About

Welcome to my website! The site is mostly this is about my work, academic interests and largely serves as a kind of potted history/academic CV. I am an ecologist with a background and active research career in the marine environment. I mostly work on reef formers, organisms that build structures that influence the surrounding environment.

Andy in recent years.

I first got into marine biology when I did my undergraduate degree in the Scarborough Campus of Hull University. Even from a young age, I had always been fascinated by our oceans, and it seemed like a logical choice (after a decision not to pursue medicine, genetics or chemistry). I started my PhD straight after my undergraduate, with only a short summer as a rescue diver/Dive Master.

Me and Dom at UG Graduation in 2001 when I thought it was funny to add captions to everything.

My PhD, somehow I managed to get one, was on interaction between the large brown alga Ascophyllum nodosum, the environment and limpets at Queen’s University Belfast with Profs. Christine Maggs and Mark Johnson (now elsewhere). Asco is still one of my most favourite things and my PhD was an absolutely incredible experience. I learned and toiled over manipulative experimentation, remote sensing, geospatial analysis and modelling. These skills allowed me to progress on to the next stage in my career.

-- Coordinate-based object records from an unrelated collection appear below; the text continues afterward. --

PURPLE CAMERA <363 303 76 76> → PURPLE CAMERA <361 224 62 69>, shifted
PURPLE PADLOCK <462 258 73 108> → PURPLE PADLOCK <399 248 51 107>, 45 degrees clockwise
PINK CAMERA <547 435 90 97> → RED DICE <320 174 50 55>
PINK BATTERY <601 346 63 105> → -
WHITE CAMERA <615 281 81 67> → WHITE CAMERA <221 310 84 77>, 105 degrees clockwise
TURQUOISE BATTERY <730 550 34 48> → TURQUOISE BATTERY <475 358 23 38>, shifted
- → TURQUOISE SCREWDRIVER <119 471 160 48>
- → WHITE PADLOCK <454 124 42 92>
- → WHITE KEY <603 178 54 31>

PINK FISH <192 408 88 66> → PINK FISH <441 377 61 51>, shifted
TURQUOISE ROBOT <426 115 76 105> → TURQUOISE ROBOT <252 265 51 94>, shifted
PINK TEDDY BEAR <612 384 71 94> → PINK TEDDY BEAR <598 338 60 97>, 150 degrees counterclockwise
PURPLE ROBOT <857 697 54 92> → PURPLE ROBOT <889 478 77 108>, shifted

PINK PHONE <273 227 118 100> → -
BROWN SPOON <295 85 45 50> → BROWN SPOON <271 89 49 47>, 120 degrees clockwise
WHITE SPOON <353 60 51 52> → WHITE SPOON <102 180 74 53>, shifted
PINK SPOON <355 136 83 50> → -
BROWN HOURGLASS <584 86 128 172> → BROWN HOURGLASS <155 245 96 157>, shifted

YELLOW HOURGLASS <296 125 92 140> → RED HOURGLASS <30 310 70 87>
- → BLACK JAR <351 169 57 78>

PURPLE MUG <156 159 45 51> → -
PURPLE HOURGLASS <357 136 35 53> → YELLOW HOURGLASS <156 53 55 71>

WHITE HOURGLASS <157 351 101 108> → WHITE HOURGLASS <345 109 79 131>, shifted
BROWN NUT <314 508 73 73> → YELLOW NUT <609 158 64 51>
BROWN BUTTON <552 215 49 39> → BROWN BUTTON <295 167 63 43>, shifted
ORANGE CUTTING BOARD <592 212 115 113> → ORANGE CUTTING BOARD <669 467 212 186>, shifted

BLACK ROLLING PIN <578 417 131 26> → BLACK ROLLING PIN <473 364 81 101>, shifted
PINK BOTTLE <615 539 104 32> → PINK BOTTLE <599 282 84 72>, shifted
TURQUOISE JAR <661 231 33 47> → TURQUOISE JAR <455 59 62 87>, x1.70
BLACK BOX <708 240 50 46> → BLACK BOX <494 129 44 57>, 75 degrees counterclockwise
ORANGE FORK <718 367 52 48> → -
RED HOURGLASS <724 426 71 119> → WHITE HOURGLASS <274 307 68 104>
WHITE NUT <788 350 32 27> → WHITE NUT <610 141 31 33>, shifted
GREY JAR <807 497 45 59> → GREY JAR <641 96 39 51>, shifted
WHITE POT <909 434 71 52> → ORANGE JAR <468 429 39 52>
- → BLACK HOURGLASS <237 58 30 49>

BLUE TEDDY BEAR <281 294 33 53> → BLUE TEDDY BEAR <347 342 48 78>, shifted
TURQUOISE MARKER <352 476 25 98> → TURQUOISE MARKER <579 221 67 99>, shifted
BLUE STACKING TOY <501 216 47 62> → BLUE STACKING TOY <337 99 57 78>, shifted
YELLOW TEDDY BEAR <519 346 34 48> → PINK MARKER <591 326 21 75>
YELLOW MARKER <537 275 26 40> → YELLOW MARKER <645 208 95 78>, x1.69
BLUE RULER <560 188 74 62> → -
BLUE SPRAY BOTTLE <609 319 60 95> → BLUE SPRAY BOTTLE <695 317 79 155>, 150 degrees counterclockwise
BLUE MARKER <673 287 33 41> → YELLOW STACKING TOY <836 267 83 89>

Field work in Strangford, 2002.

I undertook several post-doctoral positions at the Scottish Association for Marine Science with Prof J. Murray Roberts (now elsewhere), focussing on deep-sea habitats, principally Lophelia pertusa. Something of a step-change in logistical difficulty when compared with Asco and limpets, I have now spent over a decade working in the deep ocean. The technical challenges and breathtaking species never cease to amaze.

A younger version of me in 2006 on the RV Pelagia, BIOSYS research cruise. Hours of hopper-camera.

Since those early days, I have progressed and held a Senior Lectureship in Marine Biology at Bangor University’s School of Ocean Sciences. In 2018, I moved to the University of Rhode Island as an Associate Professor, where I continued my research into both intertidal and deep-sea ecology, and have contributed to our knowledge of species distributions, technological/computational approaches, experimental ecology and so on. I achieved tenure at the University of Rhode Island and promotion to Full Professor in 2023.

With my most recently graduated PhD students (Martyn Kurr, Newcastle University and Laura Bush, Fugro) in 2016.

I am a profoundly deaf cochlear implant user, fully oral and also a BSL user. In recent years, I have acted as a deaf role model for the National Deaf Children’s Society, and volunteer on many events with the NDCS during the year.